Oh creeper, you complete me, darling. That was good! :laughing:

Look what I just bought, a Harley Davidson Dyna Glide (to go along with my Ford diesel), the best truck ever made. 4k.


----------



## Doc Holliday




----------



## Doc Holliday

Hey sheriff, don't tell anyone I was doing 90, okay? 



I was trying to see where my transmission fluid temperature would sustain itself at. Just at under a minute into the video I go under a bridge. The loud vehicle is my truck. Love that sound, love it even more on the bike!


----------



## Canucker

Doc Holliday said:


> Oh creeper, you complete me, darling. That was good! :laughing:
> 
> Look what I just bought, a Harley Davidson Dyna Glide (to go along with my Ford diesel), the best truck ever made. 4k.

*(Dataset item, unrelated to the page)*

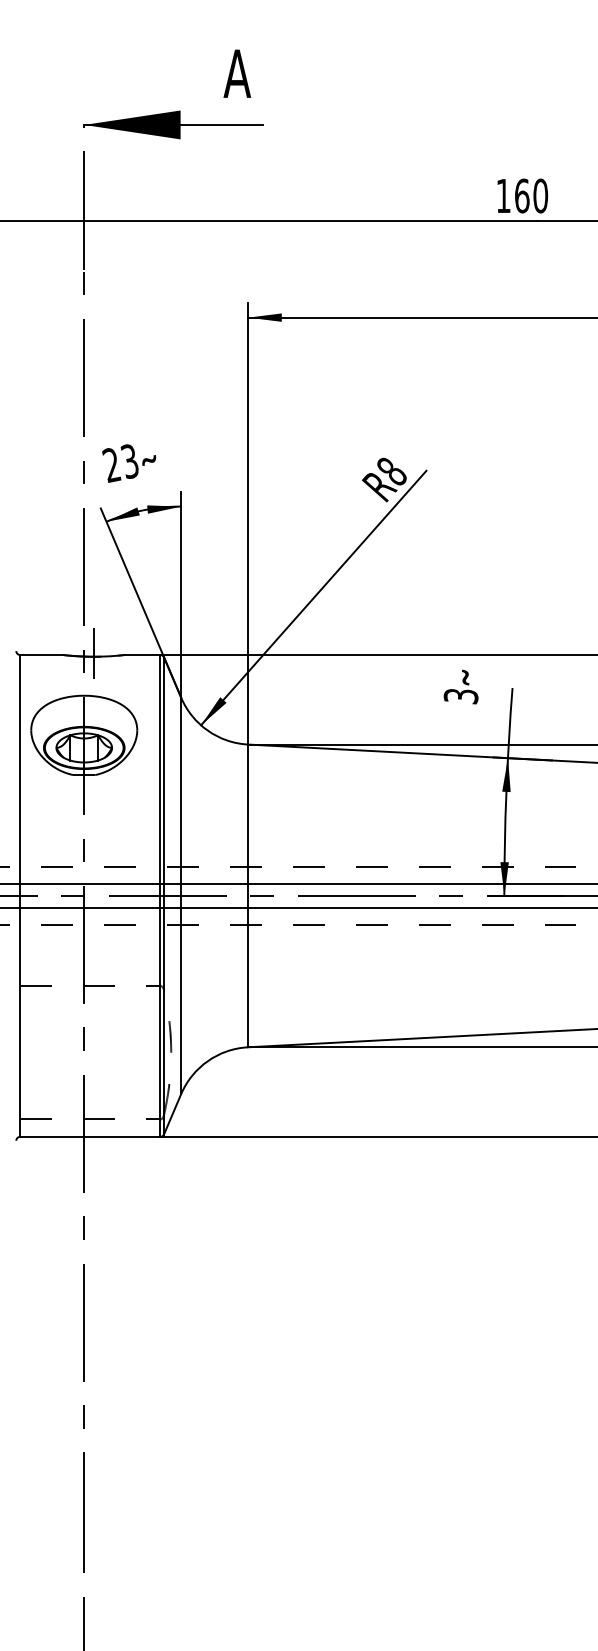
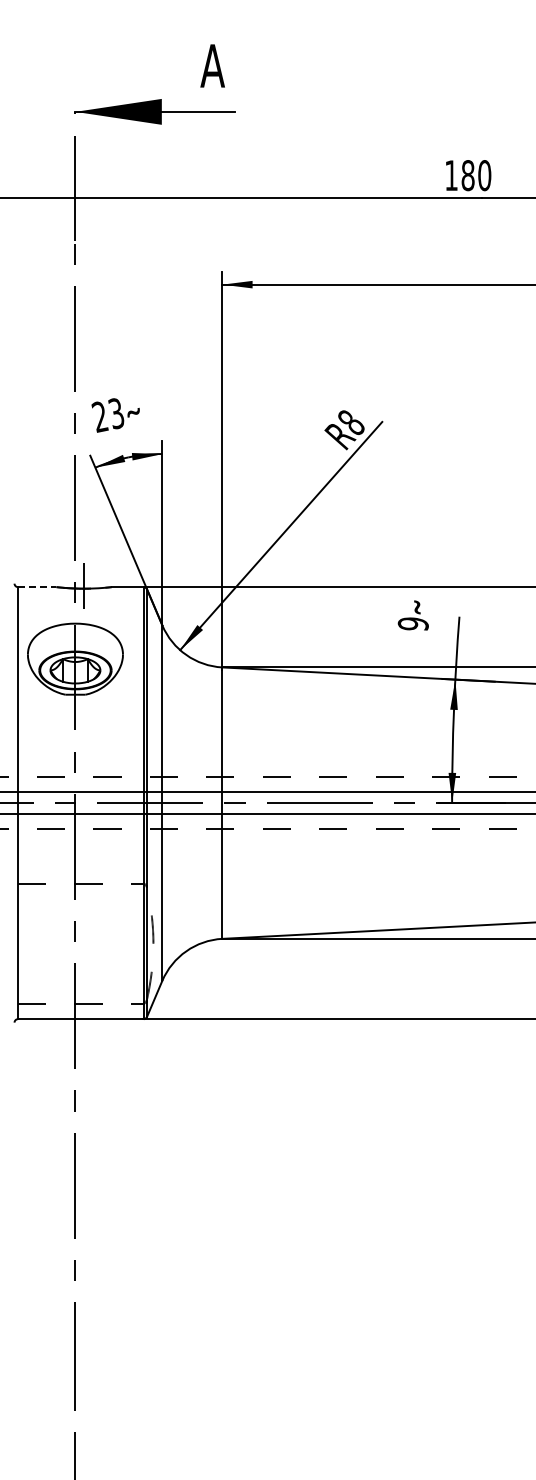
text: (521, 195) -> (467, 175), 160 -> 180
line: (41, 655) -> (37, 587), solid -> dashed
text: (460, 696) -> (412, 624), 3 -> 9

When did John Deere start painting their lawn tractors red?:laughing::whistling2:


----------



## Billy_Bob

If the wheels are ALL spinning / slipping, not much traction control can do!

I put studded tires on all 4 wheels, even if just 2 wheel drive. The front end can slip sideways if a road is sloping.

Also the way that traction control might work is to apply braking if a wheel starts to slip (on just one wheel). It may determine this by the speed of the rotation of the front wheels. And possible if both back wheels were slipping in comparison to the front wheels, maybe braking was applied to both back wheels? (Then the motor stalled.) And this would be a design flaw if that is the case!

So report the problem to your local dealer. Be sure to tell them exactly what you did. The speed you were going when this happened. If you stepped on the brakes or not prior to the engine stalling. Pressing the brakes and accelerator at same time, Etc. (Driver actions might override any automatic gizmos, so important to tell them exactly what you did.)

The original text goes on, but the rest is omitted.